Tuesday, January 22, 2008

Once-Hot China Real Estate Sector Cools Down

Source : The Business Times, January 22, 2008

(SHANGHAI) After booming in recent years, China's real estate market is finally starting to feel the pinch from sagging demand and tighter controls.

One of China's biggest real estate agencies, Chuanghui Real Estate, has shuttered dozens of outlets in Shanghai and other cities, leaving angry customers and employees, after an ill-timed expansion just as the market was peaking. Many other agencies around the country have also closed down.

So far, the retrenchment appears to be mainly limited to property brokers. But the moves could herald the beginning of a broader slowdown in one of Asia's hottest real estate markets.

The government has been wrestling to get control of the property sector, worried that rising prices for housing are pushing poorer Chinese out of the market at a time when overall inflation is surging.

Regulators stepped up curbs on the property market last year, alarmed that 'bubbles' in property prices could collapse and trigger a financial crisis. Those efforts are starting to take effect. While urban housing prices last month rose 10.5 per cent from a year earlier, a sharp slowdown in sales transactions in recent weeks suggests a new trend.

In the first week of 2008, home sales in Beijing fell 20 per cent compared with the previous week, the state-run newspaper China Securities News reported. Sales were off 38 per cent in Shenzhen and 52 per cent in east China's Nanjing, it said.

Realtors say the slump started late last year but due to various reasons, like land supply and property hoarding by developers, the impact hasn't been seen yet in prices.

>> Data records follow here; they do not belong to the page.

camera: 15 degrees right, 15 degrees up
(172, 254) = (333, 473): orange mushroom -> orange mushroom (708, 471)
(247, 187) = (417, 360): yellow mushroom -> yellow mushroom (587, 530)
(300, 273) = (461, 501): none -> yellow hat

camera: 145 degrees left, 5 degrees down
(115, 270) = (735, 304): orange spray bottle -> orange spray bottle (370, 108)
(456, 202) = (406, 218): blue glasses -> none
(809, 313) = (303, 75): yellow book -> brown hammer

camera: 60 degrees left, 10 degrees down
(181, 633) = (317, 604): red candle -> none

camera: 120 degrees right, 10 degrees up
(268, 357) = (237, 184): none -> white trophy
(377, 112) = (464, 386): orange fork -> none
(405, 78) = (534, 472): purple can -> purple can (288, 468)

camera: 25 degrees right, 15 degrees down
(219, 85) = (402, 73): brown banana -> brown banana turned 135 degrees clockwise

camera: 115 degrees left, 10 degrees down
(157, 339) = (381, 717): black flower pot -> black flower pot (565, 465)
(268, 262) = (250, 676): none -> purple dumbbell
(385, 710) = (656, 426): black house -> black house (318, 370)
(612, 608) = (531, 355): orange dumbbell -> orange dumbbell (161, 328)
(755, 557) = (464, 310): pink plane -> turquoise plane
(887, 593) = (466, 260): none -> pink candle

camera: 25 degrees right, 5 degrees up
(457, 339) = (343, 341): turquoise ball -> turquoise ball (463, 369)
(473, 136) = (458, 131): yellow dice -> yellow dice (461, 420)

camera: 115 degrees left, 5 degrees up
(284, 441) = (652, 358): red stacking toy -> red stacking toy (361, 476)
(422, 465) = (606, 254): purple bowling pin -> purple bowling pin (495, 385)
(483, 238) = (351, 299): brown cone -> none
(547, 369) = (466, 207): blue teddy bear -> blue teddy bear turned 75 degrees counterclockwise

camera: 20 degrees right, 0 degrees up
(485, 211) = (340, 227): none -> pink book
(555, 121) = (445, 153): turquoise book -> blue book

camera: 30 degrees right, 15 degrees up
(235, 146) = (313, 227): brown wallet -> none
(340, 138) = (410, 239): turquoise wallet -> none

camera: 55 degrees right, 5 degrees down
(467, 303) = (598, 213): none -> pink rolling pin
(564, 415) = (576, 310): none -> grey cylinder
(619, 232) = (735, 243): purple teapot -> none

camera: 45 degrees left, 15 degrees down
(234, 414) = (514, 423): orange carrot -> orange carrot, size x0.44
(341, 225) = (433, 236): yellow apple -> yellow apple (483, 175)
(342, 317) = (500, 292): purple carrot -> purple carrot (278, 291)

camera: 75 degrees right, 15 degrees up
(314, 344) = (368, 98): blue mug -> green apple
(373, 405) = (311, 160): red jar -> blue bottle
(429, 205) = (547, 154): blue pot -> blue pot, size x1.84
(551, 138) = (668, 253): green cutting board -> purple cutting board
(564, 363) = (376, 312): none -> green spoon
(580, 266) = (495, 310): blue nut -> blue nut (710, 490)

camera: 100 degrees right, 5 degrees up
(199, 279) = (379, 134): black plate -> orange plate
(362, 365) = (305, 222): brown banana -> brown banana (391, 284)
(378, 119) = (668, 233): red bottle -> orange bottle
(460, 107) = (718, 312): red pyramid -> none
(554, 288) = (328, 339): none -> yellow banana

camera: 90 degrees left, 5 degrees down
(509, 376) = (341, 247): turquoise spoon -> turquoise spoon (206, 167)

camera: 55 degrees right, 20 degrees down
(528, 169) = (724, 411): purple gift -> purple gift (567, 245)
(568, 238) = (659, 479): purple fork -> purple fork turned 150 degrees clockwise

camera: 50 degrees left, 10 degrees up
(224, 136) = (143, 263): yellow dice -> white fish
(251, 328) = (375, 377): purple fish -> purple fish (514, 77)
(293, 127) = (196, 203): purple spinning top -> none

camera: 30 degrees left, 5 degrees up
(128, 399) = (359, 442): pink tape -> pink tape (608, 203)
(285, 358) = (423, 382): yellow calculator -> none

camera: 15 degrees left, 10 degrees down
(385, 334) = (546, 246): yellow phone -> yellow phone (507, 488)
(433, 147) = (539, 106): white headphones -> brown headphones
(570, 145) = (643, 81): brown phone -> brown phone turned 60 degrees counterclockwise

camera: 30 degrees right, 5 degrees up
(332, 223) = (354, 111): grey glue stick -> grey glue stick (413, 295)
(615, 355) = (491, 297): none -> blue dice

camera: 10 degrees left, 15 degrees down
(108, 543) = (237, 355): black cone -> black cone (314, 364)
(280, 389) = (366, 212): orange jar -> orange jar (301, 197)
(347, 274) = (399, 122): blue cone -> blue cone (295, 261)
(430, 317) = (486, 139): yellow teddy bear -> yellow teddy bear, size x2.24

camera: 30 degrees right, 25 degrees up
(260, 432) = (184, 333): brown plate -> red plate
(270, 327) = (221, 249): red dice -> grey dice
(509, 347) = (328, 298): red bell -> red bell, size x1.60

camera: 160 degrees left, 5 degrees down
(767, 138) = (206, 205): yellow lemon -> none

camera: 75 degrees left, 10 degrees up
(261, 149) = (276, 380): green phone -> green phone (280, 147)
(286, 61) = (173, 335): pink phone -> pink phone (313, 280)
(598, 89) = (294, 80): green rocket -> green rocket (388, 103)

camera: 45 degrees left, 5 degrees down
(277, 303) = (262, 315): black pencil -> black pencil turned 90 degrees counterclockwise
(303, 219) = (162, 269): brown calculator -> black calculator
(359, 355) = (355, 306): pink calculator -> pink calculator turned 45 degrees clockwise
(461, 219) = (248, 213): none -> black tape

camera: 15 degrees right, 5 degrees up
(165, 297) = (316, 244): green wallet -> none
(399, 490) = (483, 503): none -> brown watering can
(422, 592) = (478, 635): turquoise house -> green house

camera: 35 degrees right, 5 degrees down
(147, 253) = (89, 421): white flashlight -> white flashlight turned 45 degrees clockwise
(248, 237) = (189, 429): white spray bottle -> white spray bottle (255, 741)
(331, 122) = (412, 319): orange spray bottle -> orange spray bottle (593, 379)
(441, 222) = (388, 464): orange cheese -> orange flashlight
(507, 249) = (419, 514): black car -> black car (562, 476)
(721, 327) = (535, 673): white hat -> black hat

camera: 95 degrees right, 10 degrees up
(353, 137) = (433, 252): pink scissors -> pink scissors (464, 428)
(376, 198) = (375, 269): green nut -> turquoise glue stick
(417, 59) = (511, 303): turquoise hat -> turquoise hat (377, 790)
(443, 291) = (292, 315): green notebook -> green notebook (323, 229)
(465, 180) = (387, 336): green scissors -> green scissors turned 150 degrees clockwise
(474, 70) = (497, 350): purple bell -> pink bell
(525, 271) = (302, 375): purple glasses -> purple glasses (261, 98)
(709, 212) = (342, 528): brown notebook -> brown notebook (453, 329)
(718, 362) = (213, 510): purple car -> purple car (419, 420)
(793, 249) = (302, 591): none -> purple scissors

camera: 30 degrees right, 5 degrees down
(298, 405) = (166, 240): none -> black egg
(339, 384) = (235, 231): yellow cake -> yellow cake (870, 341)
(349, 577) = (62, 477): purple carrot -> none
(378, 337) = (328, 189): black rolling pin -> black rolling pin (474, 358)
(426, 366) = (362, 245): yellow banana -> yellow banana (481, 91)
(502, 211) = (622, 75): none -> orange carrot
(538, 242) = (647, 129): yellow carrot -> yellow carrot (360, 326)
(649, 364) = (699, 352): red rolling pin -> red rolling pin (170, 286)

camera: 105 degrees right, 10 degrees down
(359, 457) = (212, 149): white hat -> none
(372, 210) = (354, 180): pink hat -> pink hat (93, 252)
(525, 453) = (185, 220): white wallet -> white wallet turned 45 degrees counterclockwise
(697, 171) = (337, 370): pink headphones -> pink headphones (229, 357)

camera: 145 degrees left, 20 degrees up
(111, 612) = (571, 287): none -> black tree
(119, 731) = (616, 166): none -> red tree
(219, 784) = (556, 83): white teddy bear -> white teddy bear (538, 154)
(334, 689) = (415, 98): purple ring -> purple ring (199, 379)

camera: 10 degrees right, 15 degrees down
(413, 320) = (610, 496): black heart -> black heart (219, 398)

So far, there are no signs of a mortgage meltdown in China similar to that seen in the US, and experts don't foresee property prices to fall substantially. Strong economic growth and surging demand from upwardly mobile families are supporting demand.

But business is slowing, especially for the so-called 'second-hand' apartments, or existing, rather than newly built homes, that are the lifeblood of local realtors in this recently commercialised market.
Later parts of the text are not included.